The Internal Revenue Service (IRS) has established rules for when retirement account holders must begin taking withdrawals. The age for beginning RMDs is 73 for individuals born between 1951 and 1959, and it rises to 75 for those born in 1960 or later.

For RMD purposes, the IRS groups all IRAs—including Traditional, SEP, and SIMPLE IRAs—into one category. This means the withdrawal requirements are consistent across these account types. Once an individual reaches the RMD age, they are obligated to start taking annual distributions from their IRAs.

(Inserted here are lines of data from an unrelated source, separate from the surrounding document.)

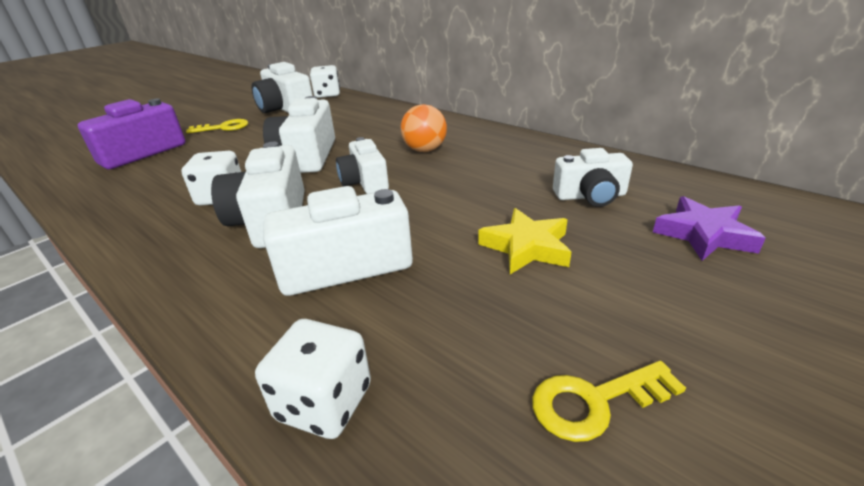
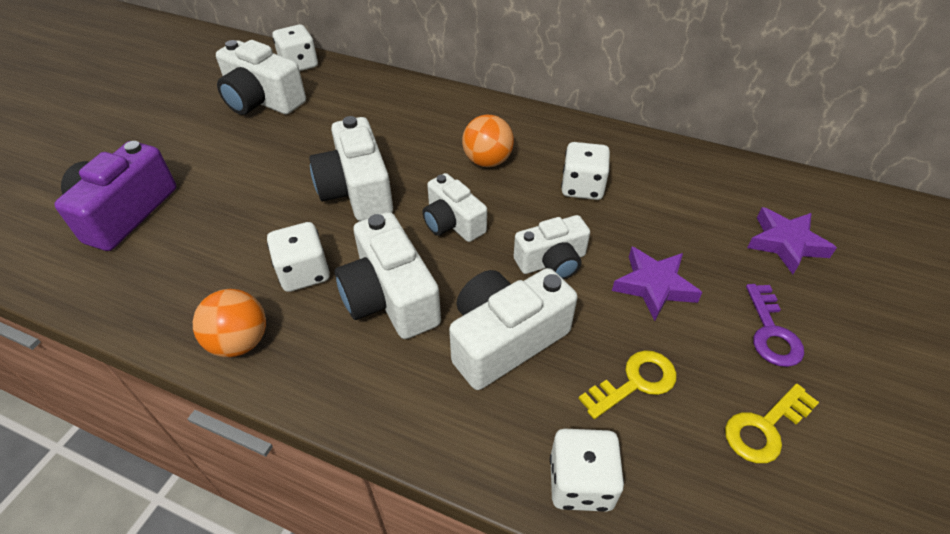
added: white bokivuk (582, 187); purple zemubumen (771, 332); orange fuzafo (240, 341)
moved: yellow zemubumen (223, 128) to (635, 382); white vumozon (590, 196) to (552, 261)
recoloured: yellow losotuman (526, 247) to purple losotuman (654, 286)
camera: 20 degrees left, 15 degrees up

Account holders must calculate the RMD for each IRA they own separately. However, they have the flexibility to withdraw the total RMD amount from any one or a combination of their IRAs. This aggregation rule applies only to IRAs and not to other types of retirement plans like 401(k)s.

The “Still Working” Exception Explained

A provision known as the “still working” exception allows an individual to delay RMDs from their current employer’s qualified retirement plan, such as a 401(k), if they continue to work past the RMD age. To qualify, the person must be employed by the company sponsoring the plan and cannot own more than 5% of that business. This exception defers the distribution requirement from that specific plan until they retire.

This “still working” exception does not apply to any type of IRA, including SIMPLE IRAs. The IRS considers IRAs personal retirement accounts, so their RMD rules are independent of an individual’s current employment status. The obligation to take an RMD from a SIMPLE IRA begins once you reach the specified age, regardless of whether you are still working.

The distinction lies in the relationship between the account holder and the plan. The exception for a 401(k) is tied directly to the current employment relationship with the plan sponsor. Since an IRA is not tied to a current employer in the same way, its RMD schedule is based solely on the account owner’s age.

Calculating and Taking Your SIMPLE IRA RMD

To calculate the RMD, you take the fair market value of your SIMPLE IRA as of December 31 of the previous year and divide it by a life expectancy factor. This factor is found in the IRS’s Uniform Lifetime Table, which is published in IRS Publication 590-B.

The deadline for taking your RMD is December 31 of each year. There is a special rule for your first RMD, which allows you to delay it until April 1 of the year following the year you reach your RMD age. Choosing this delay means you will have to take two distributions in that single tax year—your first and your second—which could result in a higher tax liability.

Failing to take your full RMD on time results in a substantial penalty. The IRS imposes an excise tax of 25% on the amount that was not withdrawn as required. This penalty can be reduced to 10% if you correct the shortfall within two years by withdrawing the funds and filing the appropriate tax form. Given the penalty, it is important to withdraw your RMD before the deadline.